== Segment start ==

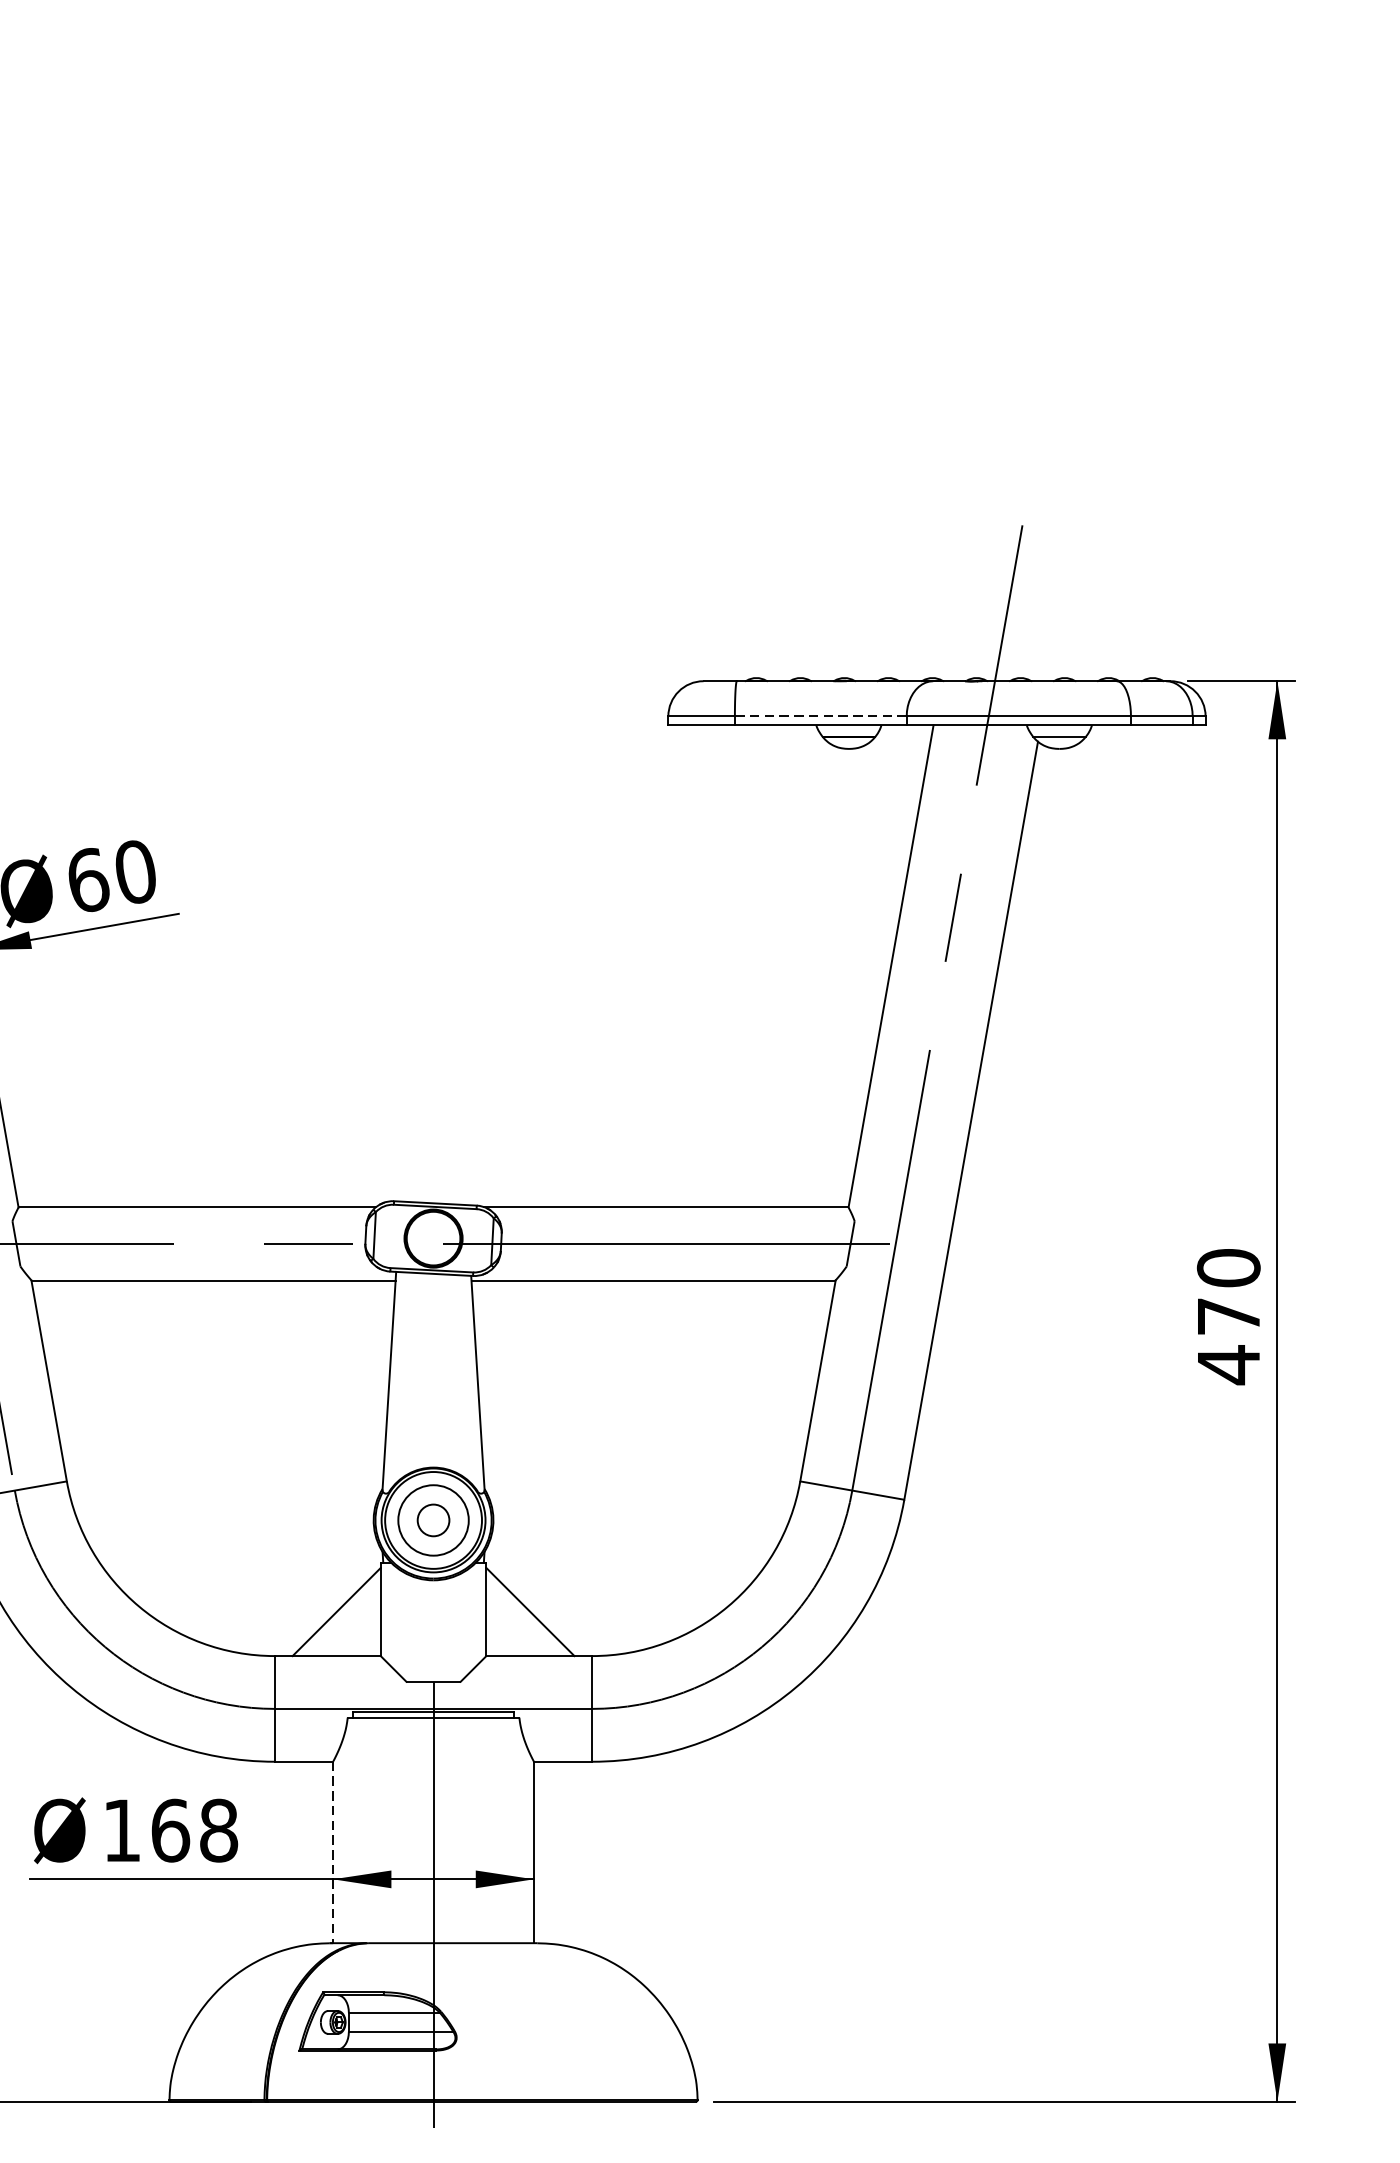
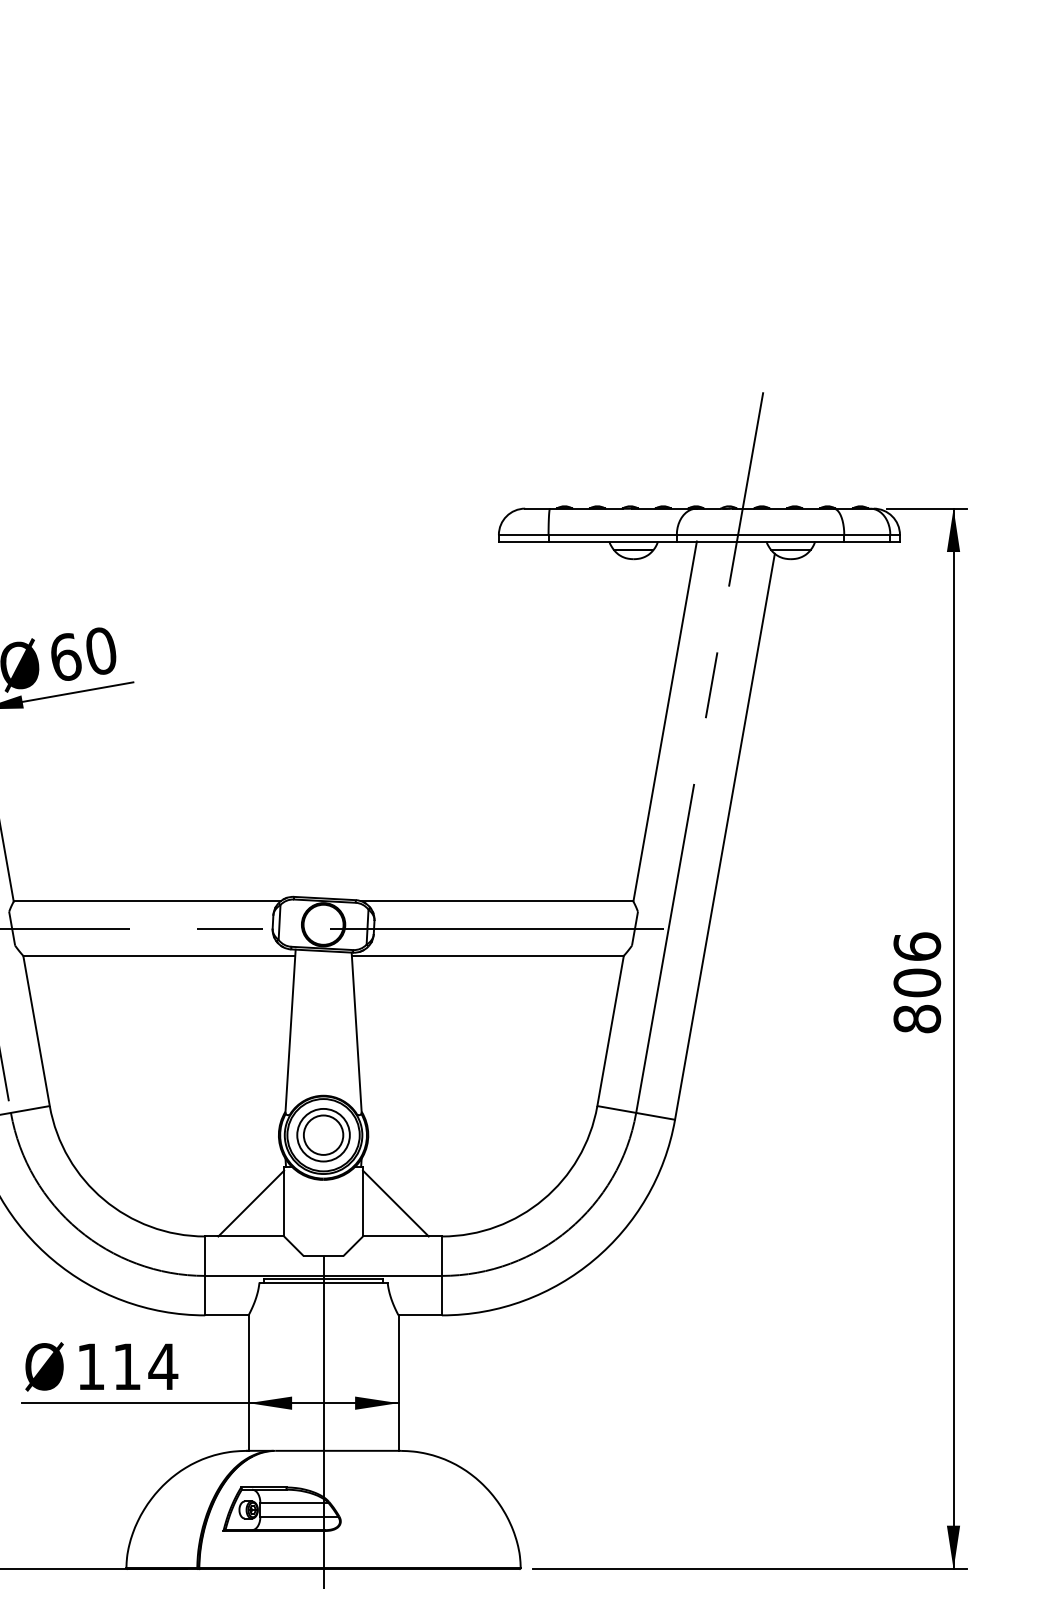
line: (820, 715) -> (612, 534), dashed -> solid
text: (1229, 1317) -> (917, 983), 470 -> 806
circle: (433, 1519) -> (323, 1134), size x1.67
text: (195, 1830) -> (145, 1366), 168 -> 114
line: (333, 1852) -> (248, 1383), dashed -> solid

== Segment end ==
== Segment start ==

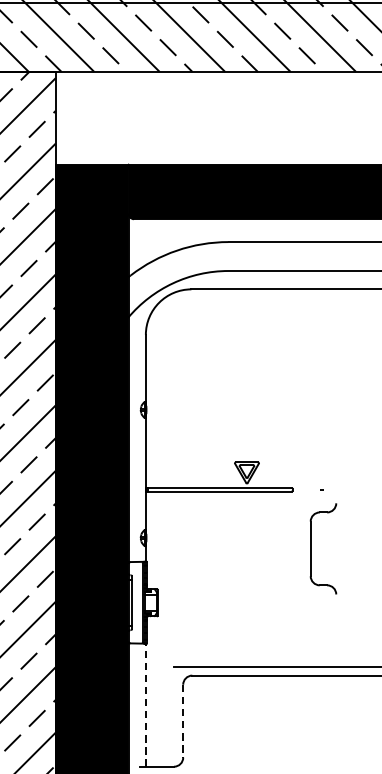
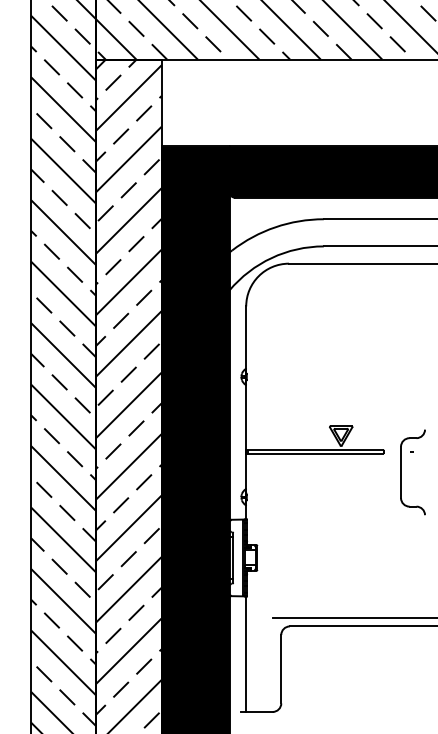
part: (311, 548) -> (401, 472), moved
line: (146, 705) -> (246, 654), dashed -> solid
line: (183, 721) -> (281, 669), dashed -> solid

== Segment end ==
== Segment start ==

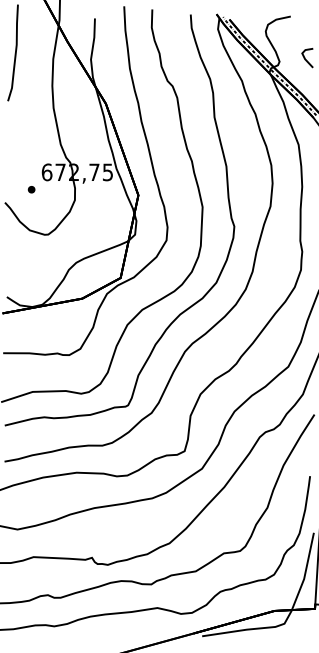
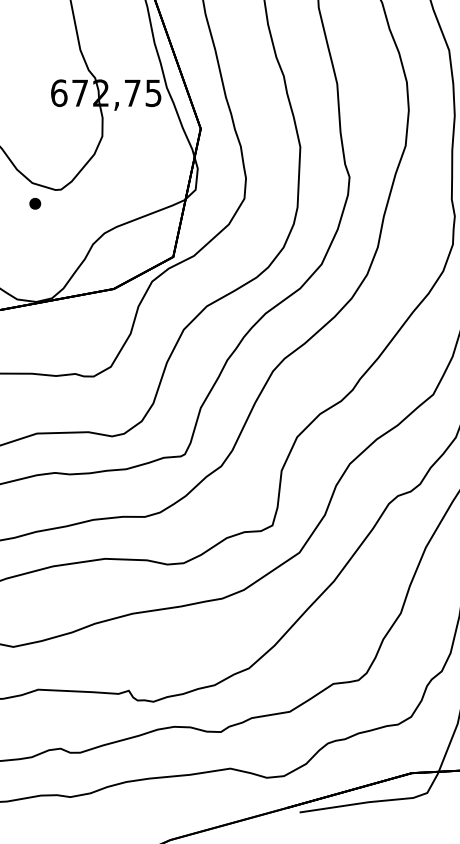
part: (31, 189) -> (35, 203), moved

== Segment end ==

What to produce: From the records above, copy only the lines starting with the line that holds "line: (820, 715)" and going on through the line that holds "line: (333, 1852)", exactly as written.

Result for this exercise:
line: (820, 715) -> (612, 534), dashed -> solid
text: (1229, 1317) -> (917, 983), 470 -> 806
circle: (433, 1519) -> (323, 1134), size x1.67
text: (195, 1830) -> (145, 1366), 168 -> 114
line: (333, 1852) -> (248, 1383), dashed -> solid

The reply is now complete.